断熱材とは空気の層により熱の移動を抑え、熱の伝導を遅らせる材料のことです。
断熱住宅の定義と概要
断熱には文字通り「熱を断つ」という意味があります。住宅においては、熱を伝わりにくくして「夏は涼しくて、冬は暖かい」状態を実現することを指します。これにより、夏は室内の温度上昇を防ぎ、冬は冷気から室内を守ります。
冷暖房効率がよく、エネルギー消費、二酸化炭素排出量を削減する断熱住宅は、エコ住宅としての評価も高く、環境に配慮した住宅として注目されています。
歴史と背景
断熱の歴史は古く、世界各地でその土地の気候風土に合わせて行われてきました。「断熱材」として普及し始めたのは1880年代にヨーロッパでロックウールが使用されてから。その後、1910年代にグラスウールが船舶の断熱材として使用されたり、1950年代にはセルロースファイバーや発泡ウレタンが開発され、日本の建築にもどんどん利用されるようになりました。

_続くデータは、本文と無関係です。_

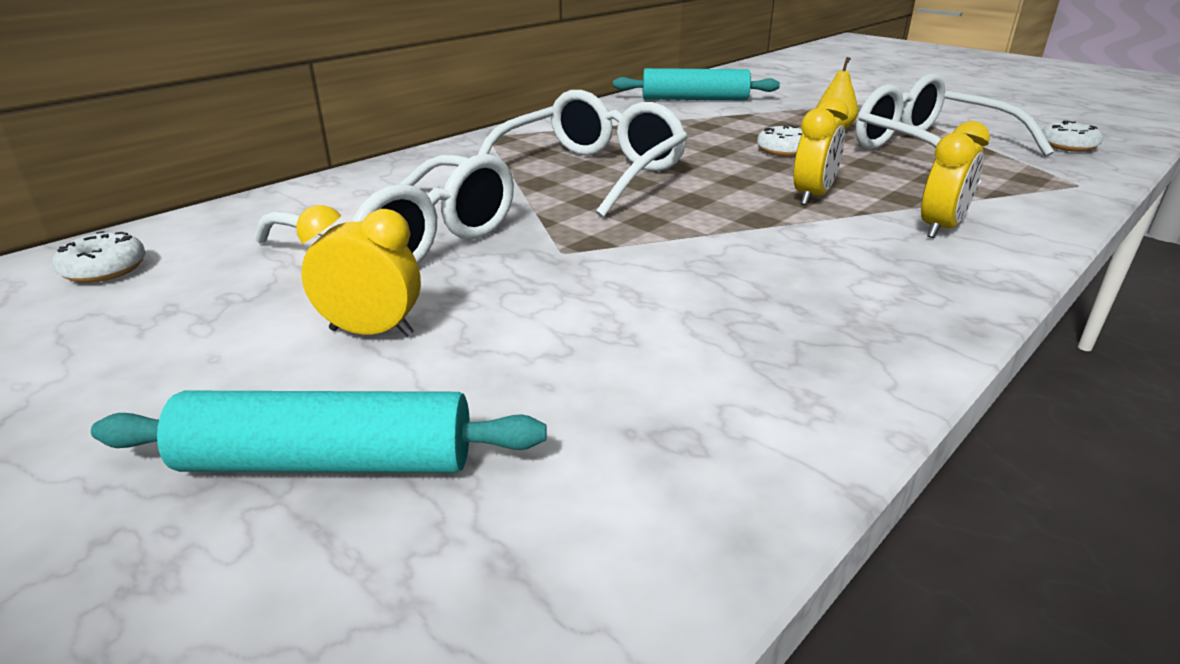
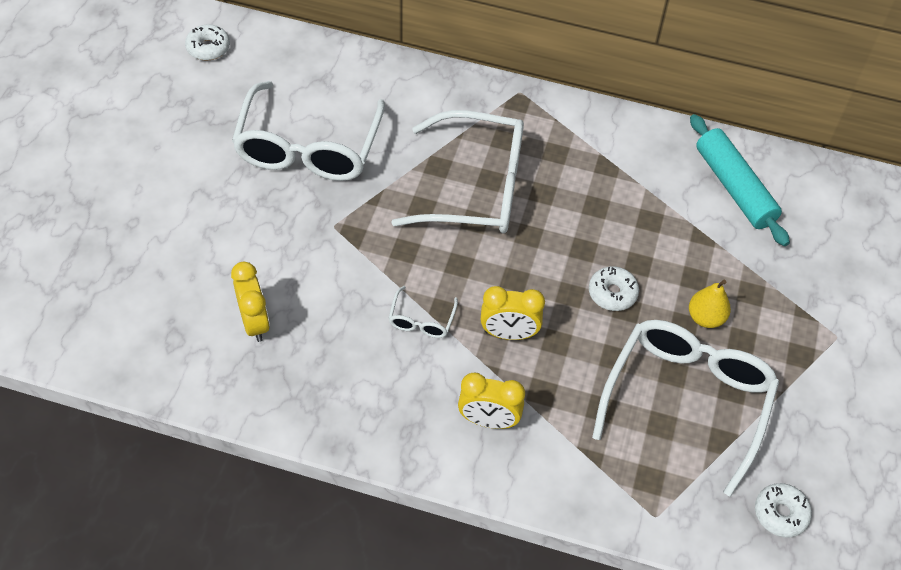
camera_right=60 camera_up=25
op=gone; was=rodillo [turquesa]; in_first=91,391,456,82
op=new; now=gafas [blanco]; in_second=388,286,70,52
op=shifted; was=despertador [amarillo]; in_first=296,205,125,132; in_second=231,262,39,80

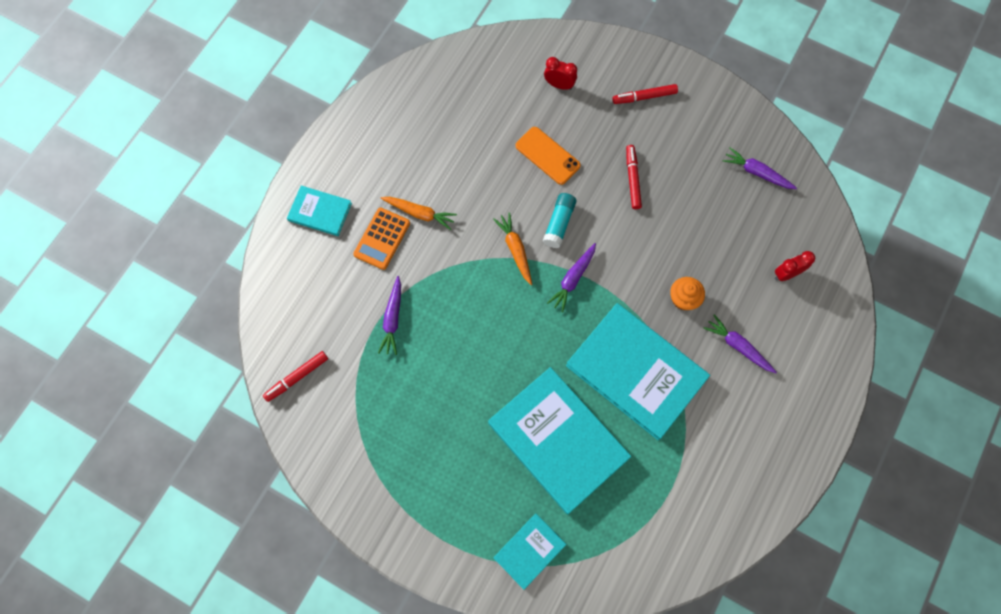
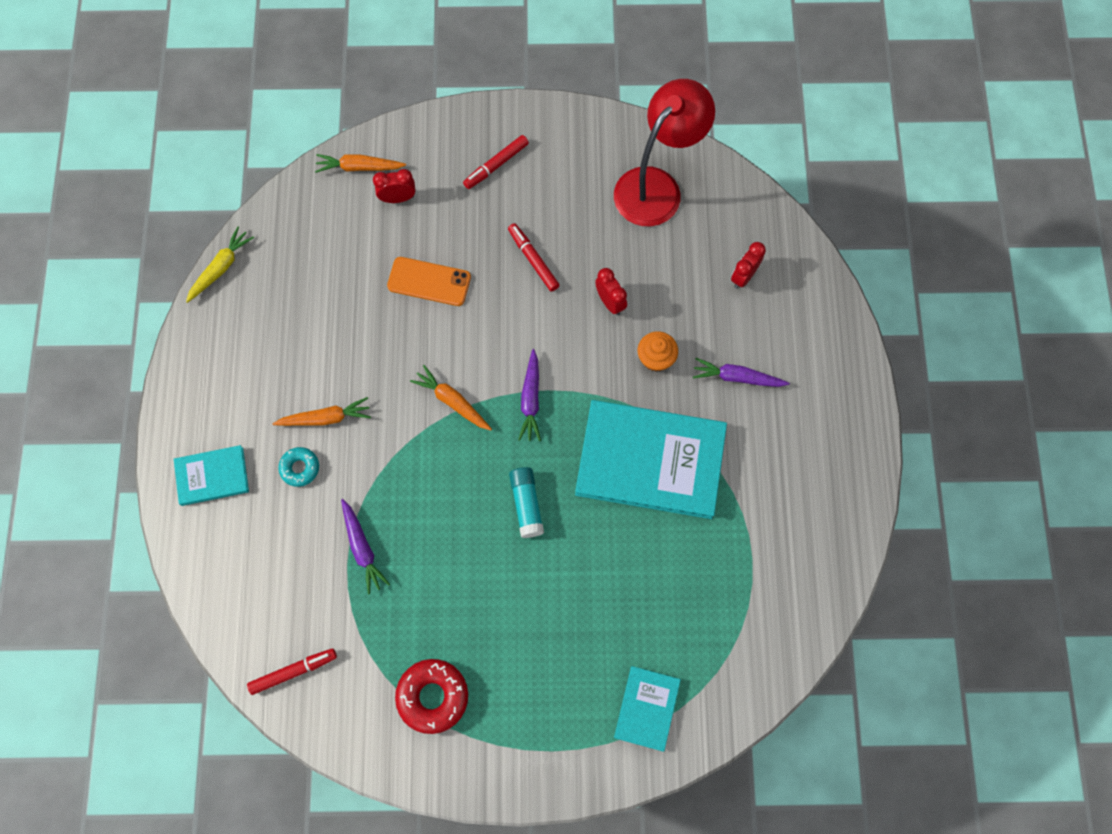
camera_right=-30 camera_up=0
op=gone; was=libro [turquesa]; in_first=488,367,143,147
op=new; now=zanahoria [amarillo]; in_second=186,227,68,76
op=new; now=zanahoria [naranja]; in_second=315,154,91,19
op=new; now=rosquilla [rojo]; in_second=395,659,73,75
op=new; now=despertador [rojo]; in_second=595,268,32,47
op=shifted; was=barra de pegamento [turquesa]; in_first=543,193,33,55; in_second=509,467,35,71
op=swapped; was=calculadora [naranja]; now=rosquilla [turquesa]; in_first=353,207,57,63; in_second=278,447,41,40
op=swapped; was=zanahoria [morado]; now=lámpara [rojo]; in_first=723,147,74,42; in_second=614,79,101,147
op=rotated; was=rotulador [rojo]; in_first=263,351,65,51; in_second=247,648,90,47; clockwise=-135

1970年代のオイルショックをきっかけに、「灯油を節約しながら住宅を、何とか暖かい家にしたい」という「省エネ」の必要性が叫ばれるようになり、多くの国で省エネ政策が進められ、その中で断熱住宅の重要性が再認識されました。そして、1979年に日本で初めて「省エネ法」という法律が制定。建築の分野でも翌年の1980年に「省エネルギー基準」というものが制定されました。ここで住宅を断熱することでエネルギーの無駄使いを無くそうという考え方が進みました。
1990年代以降、省エネルギー基準の強化を背景に、断熱住宅に対する関心が高まっています。環境問題や地球温暖化への危機感が一般に広まり、エコ住宅に対する関心が高まる中で、断熱住宅は重要なキーワードとなっています。

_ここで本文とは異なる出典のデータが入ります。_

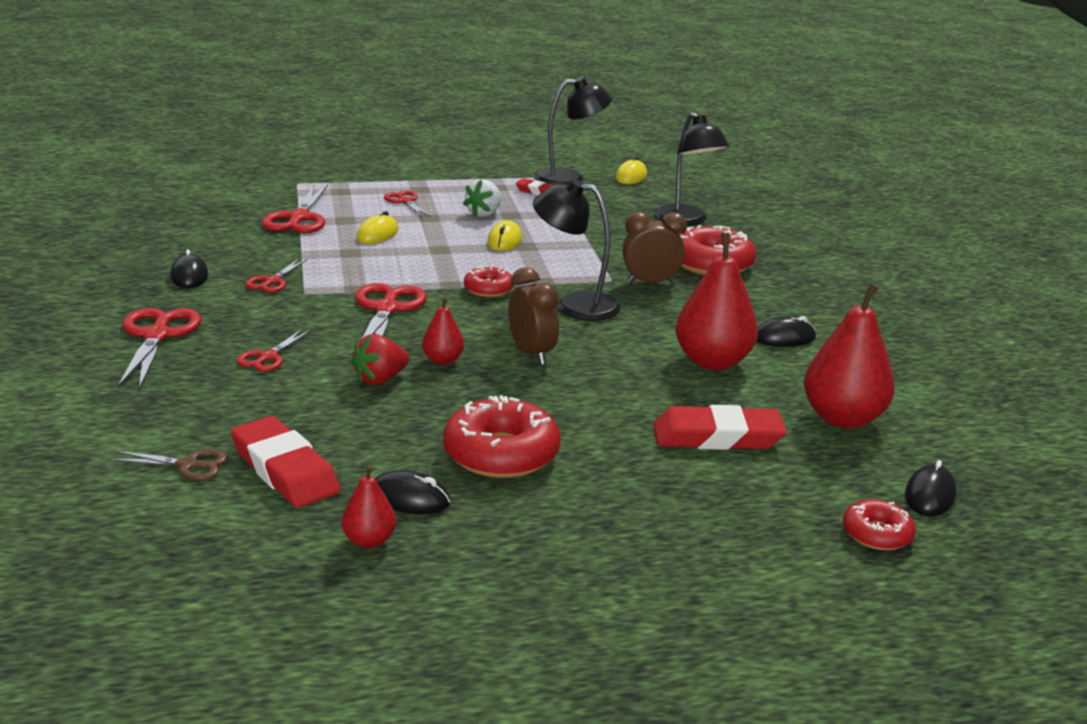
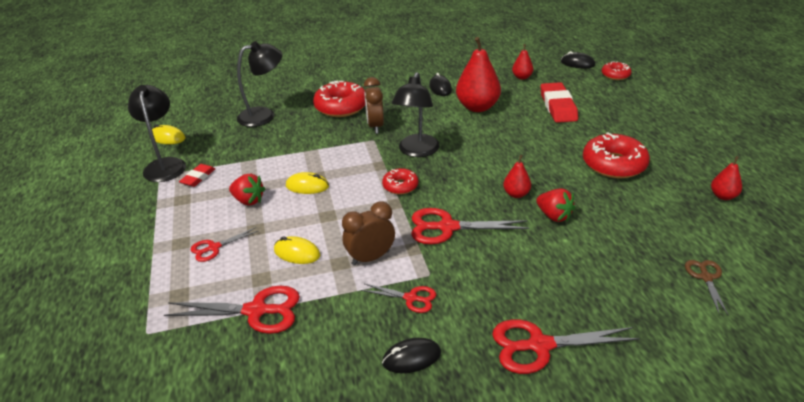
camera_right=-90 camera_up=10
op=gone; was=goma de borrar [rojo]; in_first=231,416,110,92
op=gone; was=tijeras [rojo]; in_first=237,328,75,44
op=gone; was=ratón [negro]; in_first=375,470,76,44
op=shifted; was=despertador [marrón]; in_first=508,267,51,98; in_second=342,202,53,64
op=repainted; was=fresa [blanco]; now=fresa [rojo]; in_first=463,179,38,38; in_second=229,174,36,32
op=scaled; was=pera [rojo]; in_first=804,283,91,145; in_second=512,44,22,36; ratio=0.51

以上のように、歴史的な背景や環境への意識の変化が断熱住宅の普及に大きく影響を与えています。
断熱住宅のメリット
断熱住宅は快適性や省エネ性の向上、付随して防音性が向上するなどメリットは様々あります。
その中でも代表的なものは、次の3つです。
エネルギー効率の向上
住宅のエネルギー効率は、エネルギー資源の節約にとっても重要です。住宅の断熱性能が低い住宅の場合、冷暖房効率が悪くなり、一次エネルギーの消費量が増加します。逆に、断熱性能の高い住宅は、外気温の影響を受けにくく、暑い夏や寒い冬でも快適に過ごせるだけでなく一次エネルギーの消費量を大幅に削減することができます。住宅の断熱性能は、住宅のエネルギー効率に大きく影響を与える重要な要素となります。
快適性の向上
断熱住宅の快適性は、室内温度の安定性や適度な湿度管理によって実現されます。外部の気温変化が室内に及ぼす影響が少ないため、暑さや寒さを感じにくく、一年を通して快適な居住空間を維持できます。さらに、快適な室内環境は健康面にも良く、ストレスの軽減や集中力が向上するという効果も。断熱住宅の快適性は、家族の生活を豊かにする重要な要素です。
環境への配慮
断熱住宅は、地球環境への負荷を軽減します。優れた断熱性能により、建物全体のエネルギー消費を抑えることができ、その結果、二酸化炭素の排出量を削減。地球温暖化や環境破壊といった課題に対して、個々の家庭が持つエネルギー消費においても積極的な解決策となります。
環境に配慮した建築手法の普及により、地域全体でのエネルギー消費の削減や環境負荷の軽減につながり、持続可能な社会の形成に貢献しています。
断熱住宅のデメリット
多くのメリットがある断熱住宅ですが、その一方で注意しておきたいデメリットもあります。
3つのデメリットについて詳しく見ていきましょう。
初期コストの高さ
断熱住宅を建てる際の初期コストは、一般的な住宅よりも高くなる傾向があります。高性能の断熱材や設備を導入することで、建築にかかる費用が増加することが考えられます。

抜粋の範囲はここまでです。